Residents tried to survive as food supplies dwindled. Electricity for grinding grains was gone, and the medical supply ran out. “People are starving,” Zenebu said.

It was worse, she said, than in the 1980s, when famine and conflict were swept away by Tigray and images of hungry people in Ethiopia worldwide sounded the alarm and she fled to Sudan.

Then, ‘there was no house-to-house looting of civilians, the weapon of famine, the ruthless murder,’ she said. “It’s worse than before.”

Eventually, Zenubu manages to leave Hawzen and reach the capital Tigray, Mekele, after pretending to be a resident and fitting in with other people traveling there. She called her family in the US and cried hysterically.

“I just wanted to say I’m alive,” she said.
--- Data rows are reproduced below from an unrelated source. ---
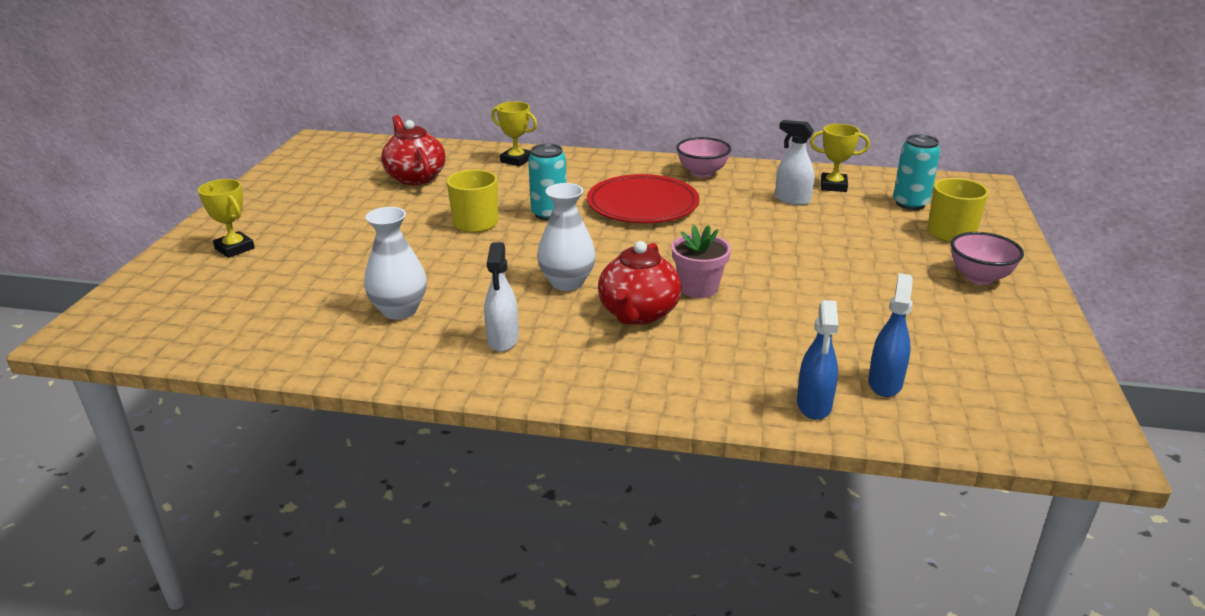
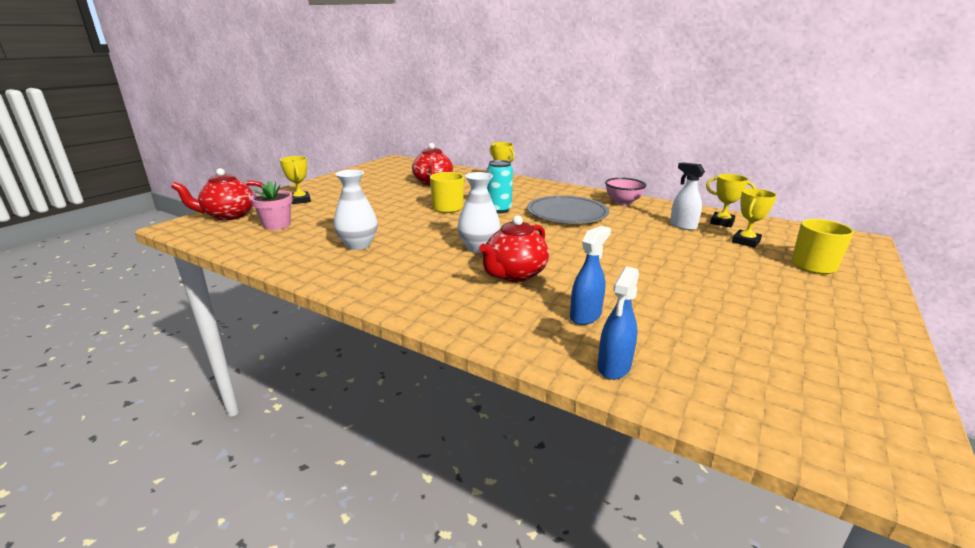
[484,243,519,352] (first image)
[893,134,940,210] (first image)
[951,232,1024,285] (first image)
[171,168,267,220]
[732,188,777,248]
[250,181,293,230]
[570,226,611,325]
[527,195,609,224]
Now she can not get to her mother.

Her account, like many, could not be verified until communication links with Tigray were fully restored – and even then, people in Ethiopia were worried that phone calls would be monitored.

But another person who escaped Hawzen and arrived in the U.S. this month told the AP that Eritrean soldiers were “everywhere” and that they had confirmed their murder and looting. He also identified them by their dialect.
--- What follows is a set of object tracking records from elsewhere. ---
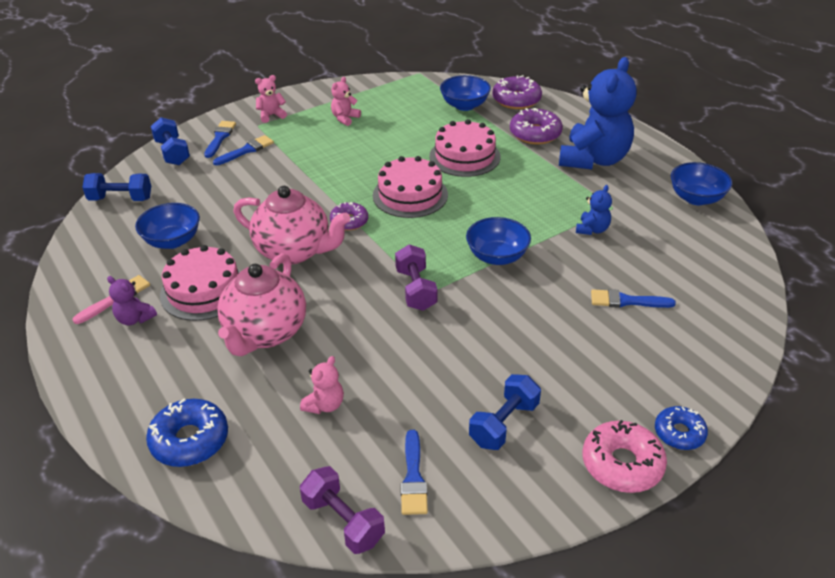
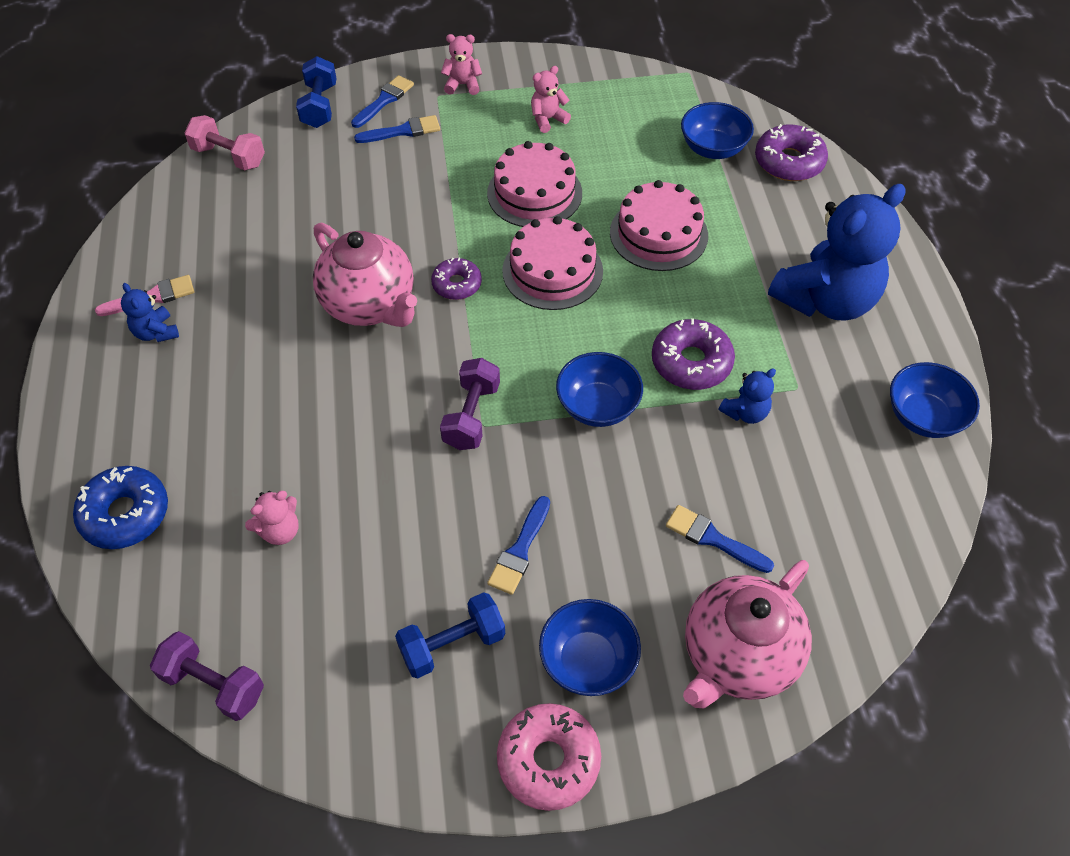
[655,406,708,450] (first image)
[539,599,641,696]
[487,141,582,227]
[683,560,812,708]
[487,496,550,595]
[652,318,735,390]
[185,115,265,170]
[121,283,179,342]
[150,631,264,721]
“Same blood, same language,” he says, noting the close ties with Tigrayane. “I do not know why they killed.” He spoke on condition of anonymity for fear of his family members.

“We are investigating credible reports of a whole series of abuses by Eritrean forces in the middle of Tigray, including executions of civilians, widespread looting and damage to public and private property, including hospitals,” said Laetitia Bader, a researcher at Human Rights Watch. , said. immediate international inquiry ”and a UN-led inquiry.
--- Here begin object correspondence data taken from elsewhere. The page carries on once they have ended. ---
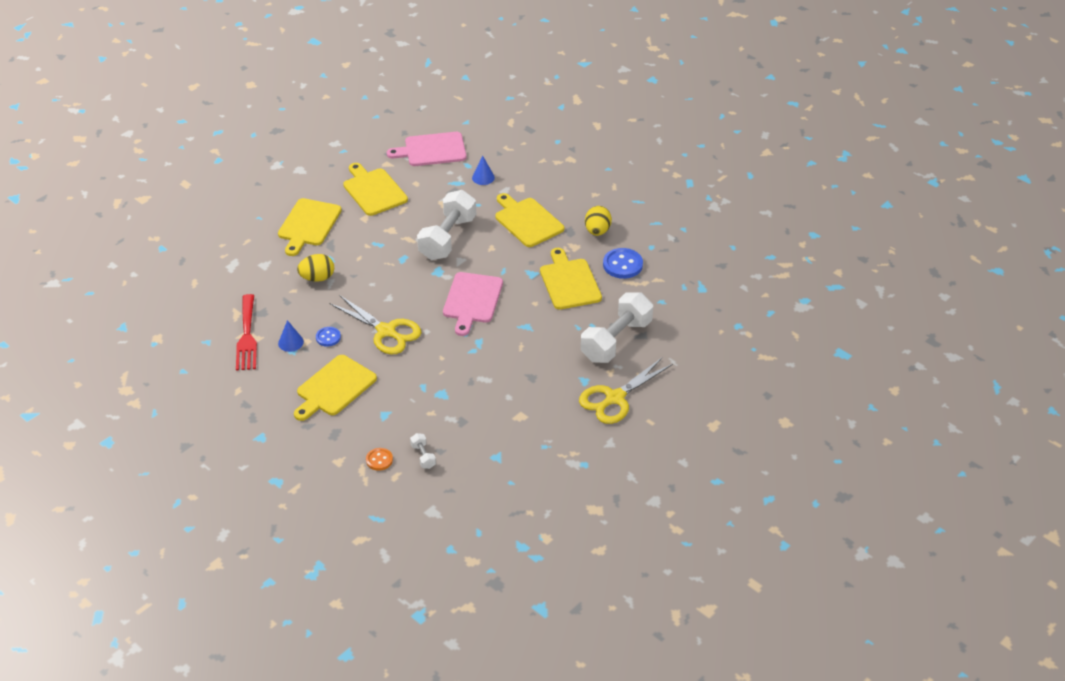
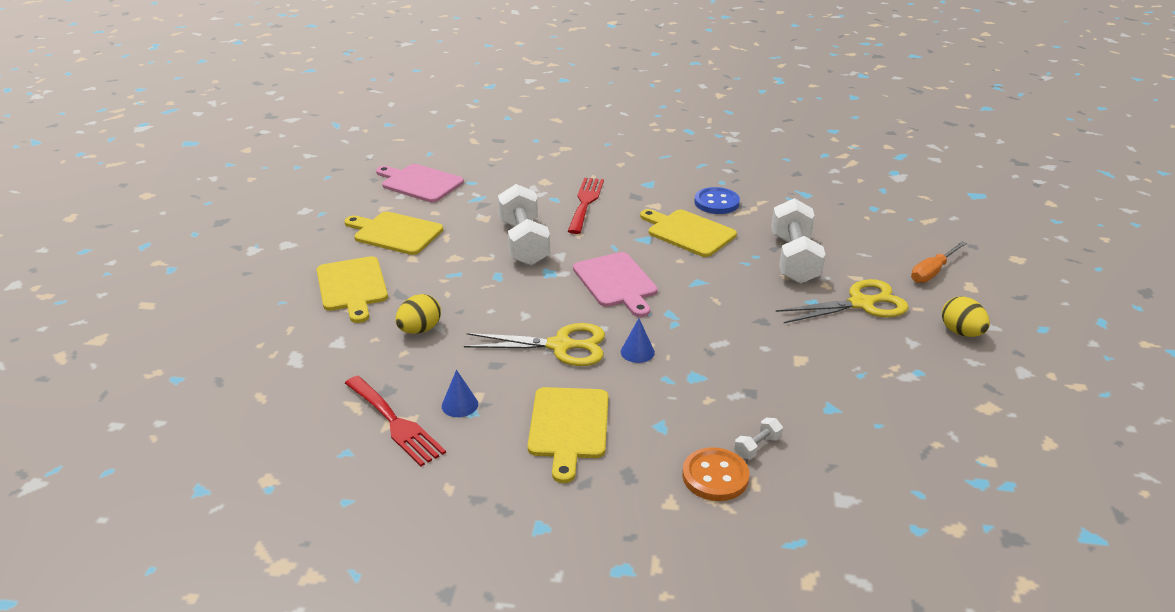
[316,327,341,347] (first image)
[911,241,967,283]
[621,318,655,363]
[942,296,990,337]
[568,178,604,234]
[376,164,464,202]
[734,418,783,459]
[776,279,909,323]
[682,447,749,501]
Other reports come from the nearly 60,000 refugees who fled to Sudan.

“My five brothers and mother are in Axum” near the Eritrean border, a doctor among the refugees, Tewodros Tefera, told the AP. “People from Axum said that Eritrean forces killed many young men.”

“I do not know if my brothers are alive,” he said of his 25- to 35-year-old brothers. His calls do not go through.

A woman who is now in the US after leaving Axum, which only gave her first name Woinshet, cried when she told the AP that she believes it survived because its Eritrean soldiers passed her US passport instead of showed a local ID.

“There is no (military) camp in Axum, only monasteries,” she said, recalling bodies left in the streets. “Why are they there?”

Other survivors fled from the Eritrean soldiers to remote areas in Tigray and called to say they had been living on leaves and dried fruit for weeks.

“I do not know how people stay alive,” Tewodros said.